TEMPO.CO, Jakarta - Ketika belum ada terapi efektif Covid-19 yang telah disetujui semua kalangan, beberapa rumah sakit telah merawat pasiennya yang bergejala berat dengan plasma konvalesen. Ini adalah praktik donor antibodi lewat plasma darah pasien yang sudah sembuh.
Dicoba juga di Indonesia, belum ada bukti terapi ini efektif dalam sebuah uji yang acak. Namun beberapa studi retrospeksi memberi dugaan terapi ini bisa mengurangi tingkat keparahan penyakit infeksi virus corona 2019 itu dan memangkas periode rawat inap di rumah sakit.
Baca juga:
Terapi Plasma Darah Disebar ke 29 RS untuk Uji Klinis Tahap 2
Masalahnya, satu hasil studi mengungkapkan kalau kadar antibodi dalam darah pasien Covid-19 ikut drop dengan cepat pada pekan-pekan setelah jumlah virus berkurang dalam tubuh dan gejala penyakit mereda. Hasil studi itu dimuat dalam mBio, jurnal umum Masyarakat Mikrobiologi Amerika, edisi 16 Oktober 2020, dan dikutip Scitech Daily.
Tim peneliti dalam studi itu menuliskan, jika memang terapi plasma konvalesen bisa efektif, maka plasma darah harus 'dipanen' pada periode spesifik setelah si pasien sembuh. Catatan disertakan di sana bahwa pasien Covid-19 yang dinyatakan sembuh tidak bisa langsung mendonasikan darahnya, tapi harus menunggu sampai setidaknya 14 hari untuk memastikan tubuhnya sudah bersih dari virus itu.
"Karena kami tidak ingin transfusi virus, hanya transfusi antibodinya," kata Andrés Finzi dari University of Montreal, Kanada, anggota tim peneliti itu.
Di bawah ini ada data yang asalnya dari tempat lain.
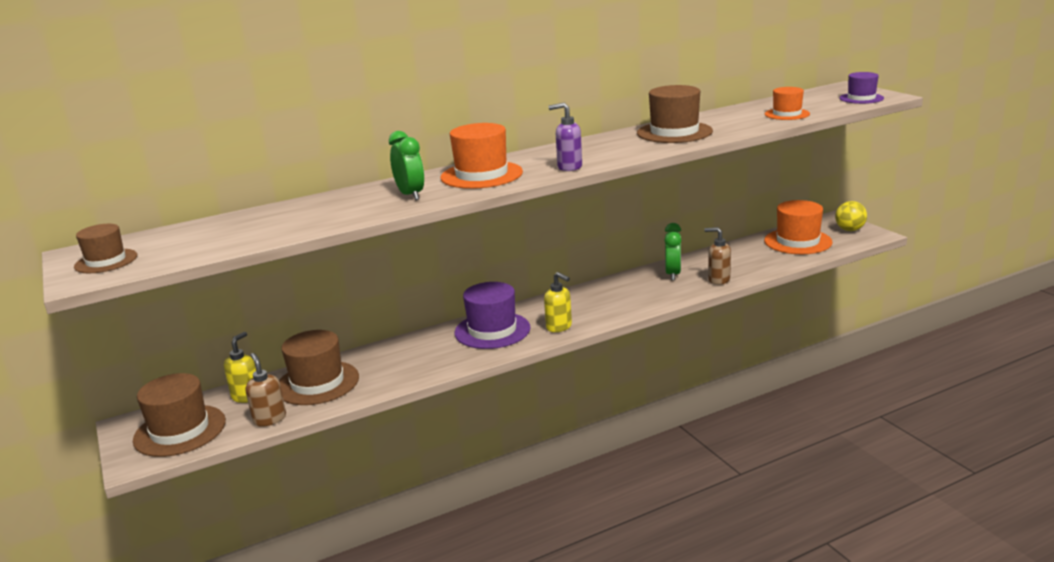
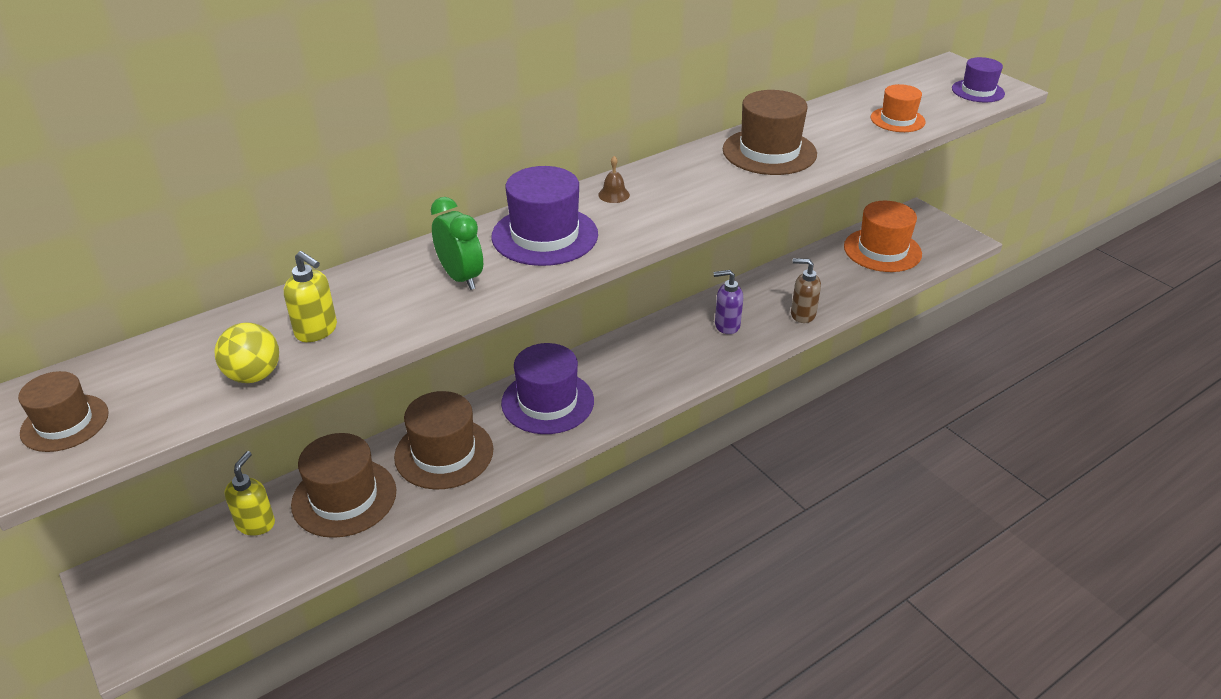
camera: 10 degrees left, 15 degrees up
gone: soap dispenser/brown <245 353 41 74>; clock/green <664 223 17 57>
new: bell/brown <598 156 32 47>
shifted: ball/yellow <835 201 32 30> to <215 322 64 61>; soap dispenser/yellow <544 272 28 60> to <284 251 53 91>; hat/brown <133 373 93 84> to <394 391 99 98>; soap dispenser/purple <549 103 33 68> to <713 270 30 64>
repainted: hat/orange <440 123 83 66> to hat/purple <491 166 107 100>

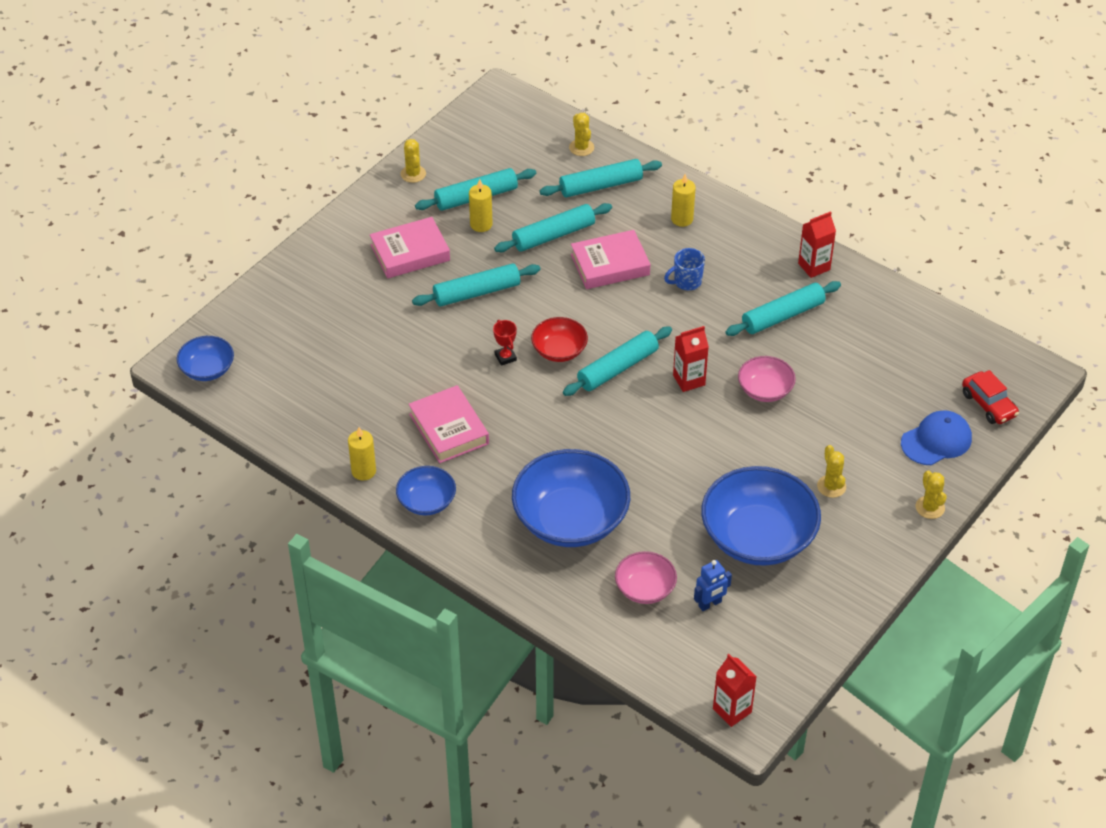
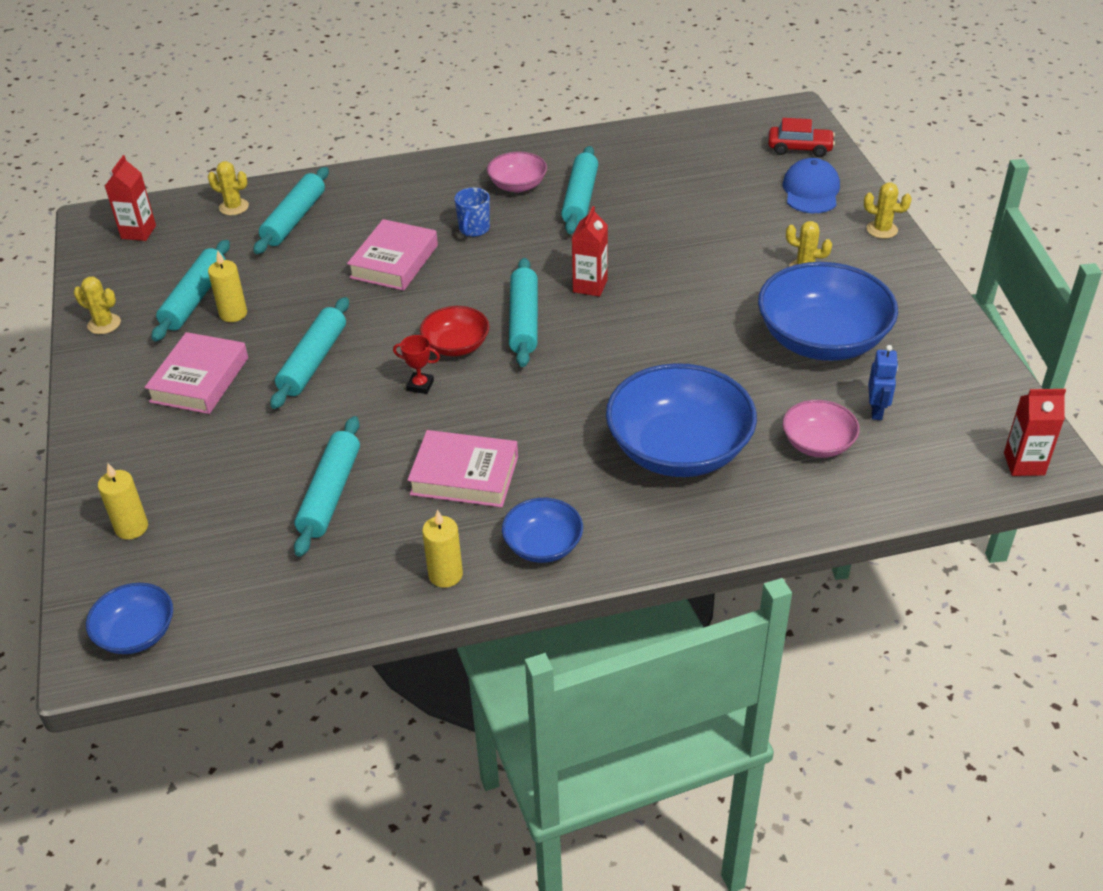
camera: 50 degrees left, 5 degrees down
shifted: candle/yellow <671 174 25 53> to <98 463 50 76>; carton/red <798 211 38 67> to <105 155 51 86>; rolling pin/turquoise <494 203 118 49> to <294 416 66 141>; bowl/pink <738 356 58 46> to <487 152 60 40>

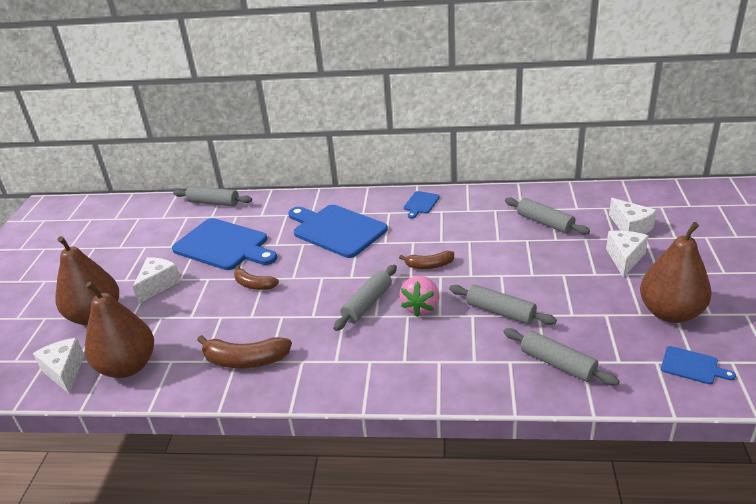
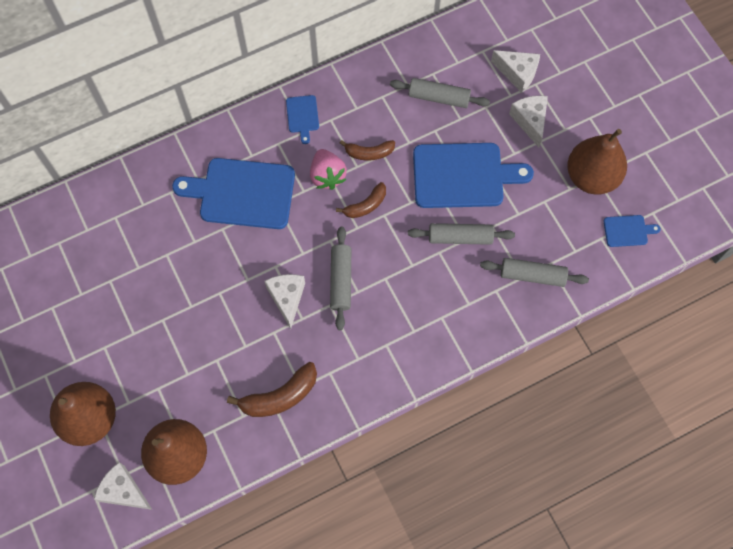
camera: 35 degrees left, 35 degrees up
gone: rolling pin/grey <173 186 79 20>
shifted: cheese/white <133 258 48 46> to <264 274 41 55>; strawberry/pink <399 276 40 41> to <310 149 37 41>; banana/brown <234 265 45 25> to <340 140 55 20>; cutting board/blue <172 218 105 52> to <413 143 121 65>

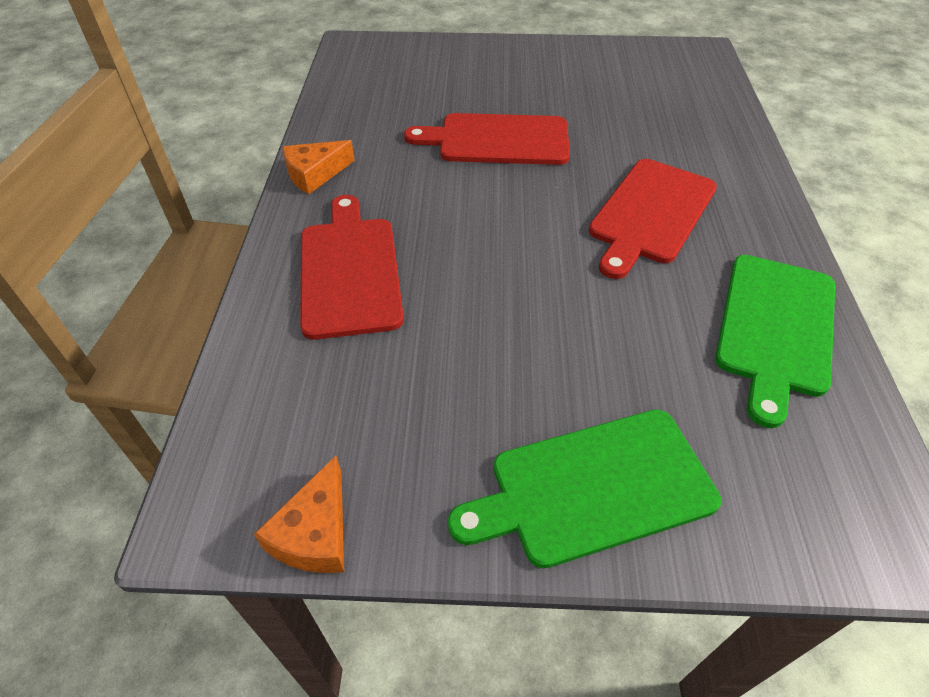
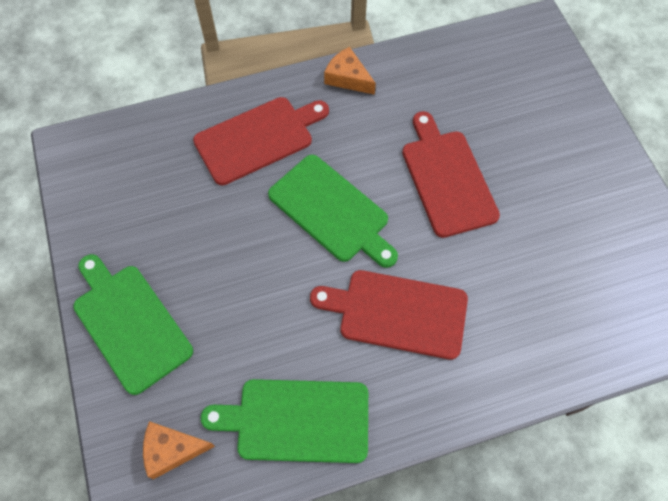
camera: 70 degrees right, 15 degrees up
new: cutting board/green <268 155 130 113>
shifted: cheese/orange <254 456 90 117> to <143 421 72 58>

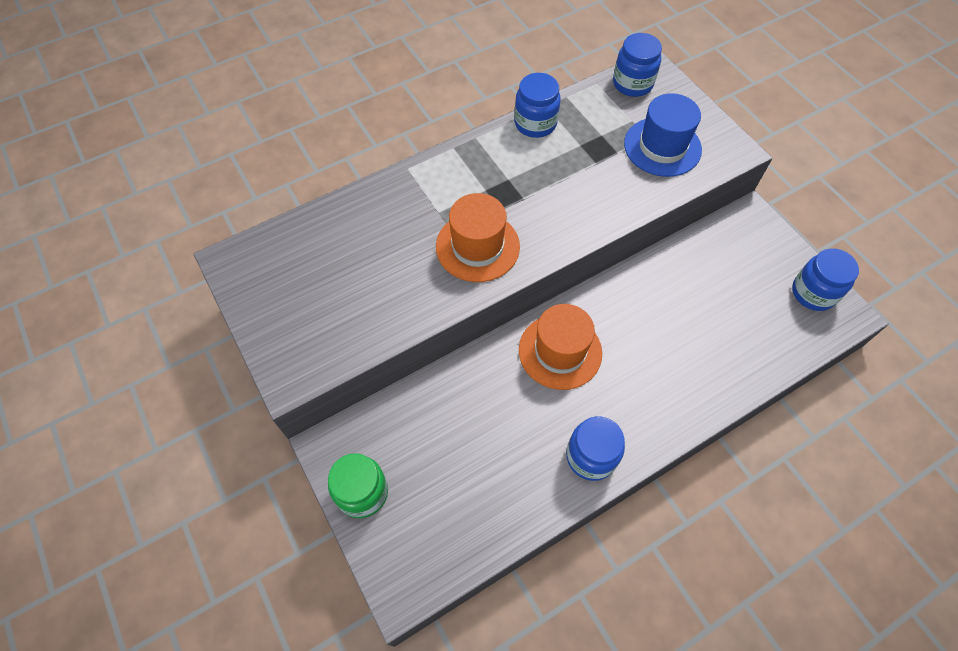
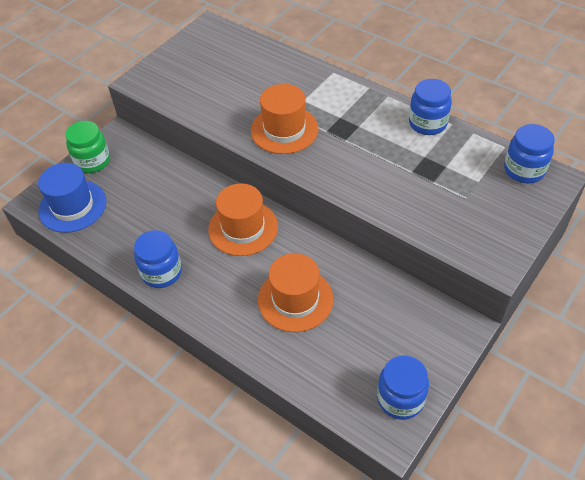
camera: 70 degrees right, 10 degrees down
new: hat/orange <258 253 75 79>
shifted: hat/blue <624 93 78 84> to <38 163 68 70>

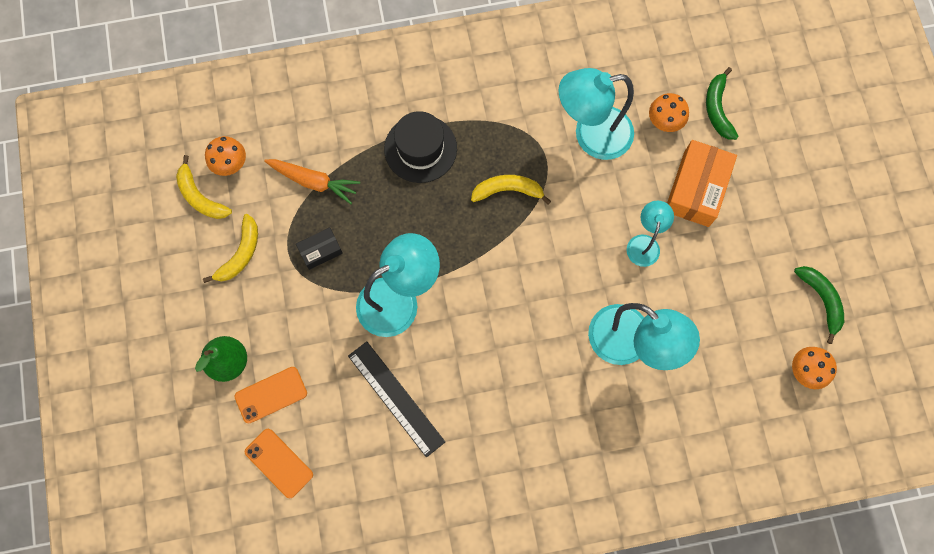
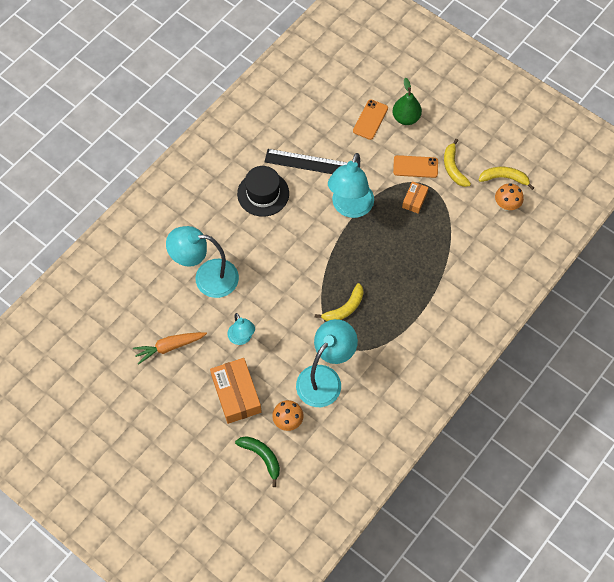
camera: 140 degrees right, 10 degrees down
gone: mushroom/orange <792 347 45 42>; banana/green <794 266 50 78>
shifted: carrot/orange <264 159 96 45> to <133 332 74 33>; hat/black <384 111 73 72> to <237 166 52 51>; phone/orange <245 429 68 69> to <393 155 45 23>
repainted: box/black <296 227 47 43> to box/orange <402 181 27 33>

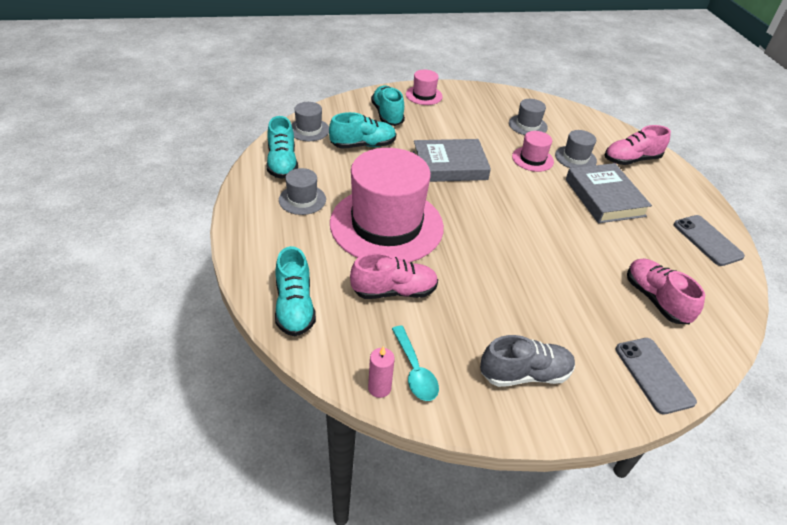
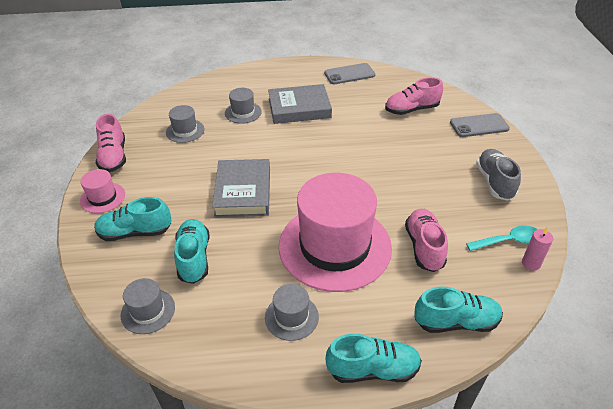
camera: 80 degrees left, 0 degrees up
gone: hat/pink <512 131 42 41>
shifted: shoe/pink <605 125 66 40> to <96 114 30 58>; shoe/turquoise <267 116 31 63> to <325 334 97 49>

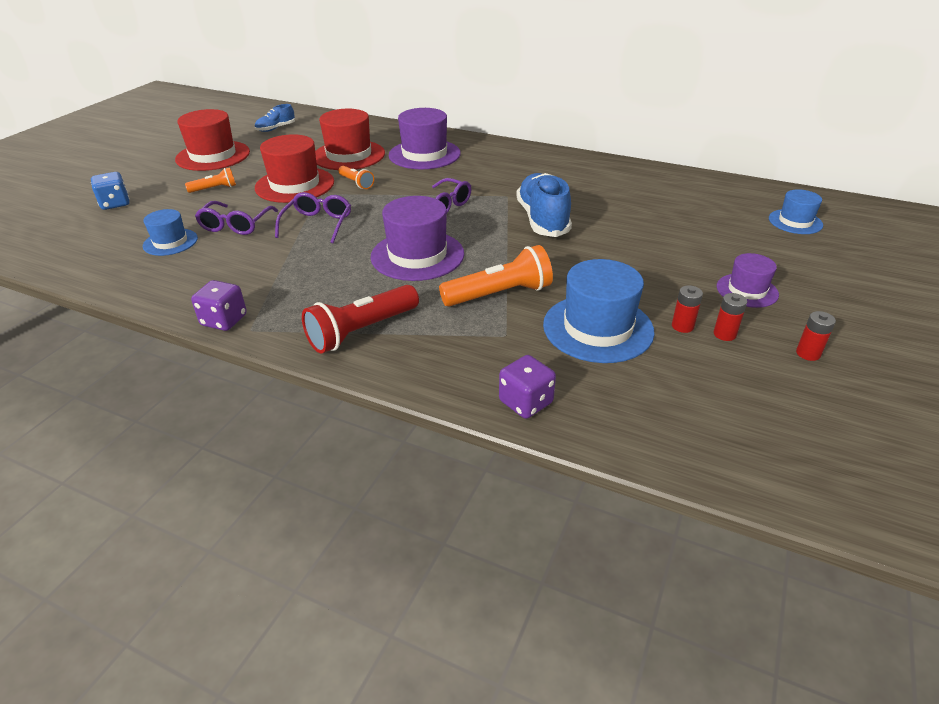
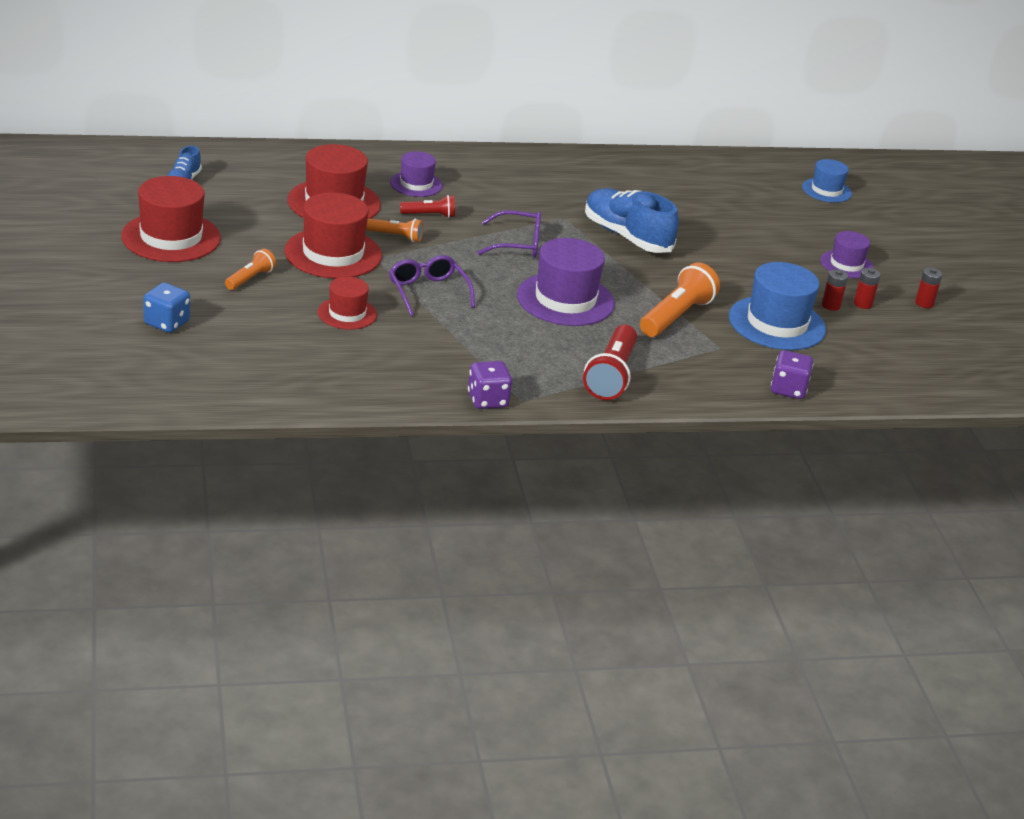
camera: 40 degrees left, 5 degrees down
gone: hat/blue <143 209 55 47>
new: flashlight/red <400 195 55 23>
swapped: glasses/purple <195 201 83 34> to hat/red <318 277 59 53>
scaled: hat/purple <389 108 72 61> = <390 151 53 46> x0.58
Dia menambahkan, "Tapi pada waktu yang sama, studi kami menunjukkan kalau kapasitas plasma darah untuk mampu menetralisir partikel virus sudah menurun di pekan-pekan pertama pasca kesembuhan."
Dia menerangkan, protein paku SARS-CoV-2 memiliki peran kunci dalam membantu virus mencengkeram dan menginvasi sel-sel. Antibodi yang diproduksi sistem imun tubuh bekerja mencegah infeksi tersebut dengan mengikatkan diri ke sebagai protein paku itu dan membuatnya 'tumpul'.
Dalam studi sebelumnya, kadar antibodi pelawan virus corona Covid-19 itu memuncak 2-3 minggu setelah munculnya gejala. Sedang temuan dari studi Finzi dkk, yang melibatkan lebih dari 100 pasien, mendapati petunjuk kemampuan plasma untuk menetralisir virus itu mulai berkurang signifikan antara 3 sampai 6 minggu setelah gejala pertama muncul.
Finzi dkk menganalisa sampel darah yang dikumpulkan dalam interval satu bulan dari 31 individu yang telah dinyatakan sembuh dari Covid-19. Mereka mengukur kadar imunoglobulin yang beraksi melawan protein paku virus corona dan menguji kemampuan antibodinya menetralisir virus.
Para peneliti mengamati adanya variasi kadar antibodi di tiap pasien namun mengidetifikasi satu sinyal yang konsisten secara keseluruhan: Kadar imunoglobulin G, A, dan M yang menarget protein paku berkurang antara 6-10 minggu setelah gejala muncul. Dalam periode yang sama, kemampuan antibodi menetralisir virus juga drop.
Baca juga:
Distribusi Plasma Darah untuk Pasien Covid-19 Disoal, Amerika Bimbang
Tim yang beranggotakan 19 peneliti itu telah melanjutkan studinya dengan meneliti sampel darah dari lebih banyak pasien. Mereka meyakini, memahami bagaimana kadar antibodi berubah menurut waktu akan sangat penting tidak hanya untuk optimasi terapi plasma konvelesen. Tapi juga memahami efikasi vaksin dan apakah seseorang yang sudah terinfeksi Covid-19 masih akan berisiko terinfeksi ulang.
Dengan kata lain, Finzi mengatakan, "Berapa lama antibodi akan melindungimu?"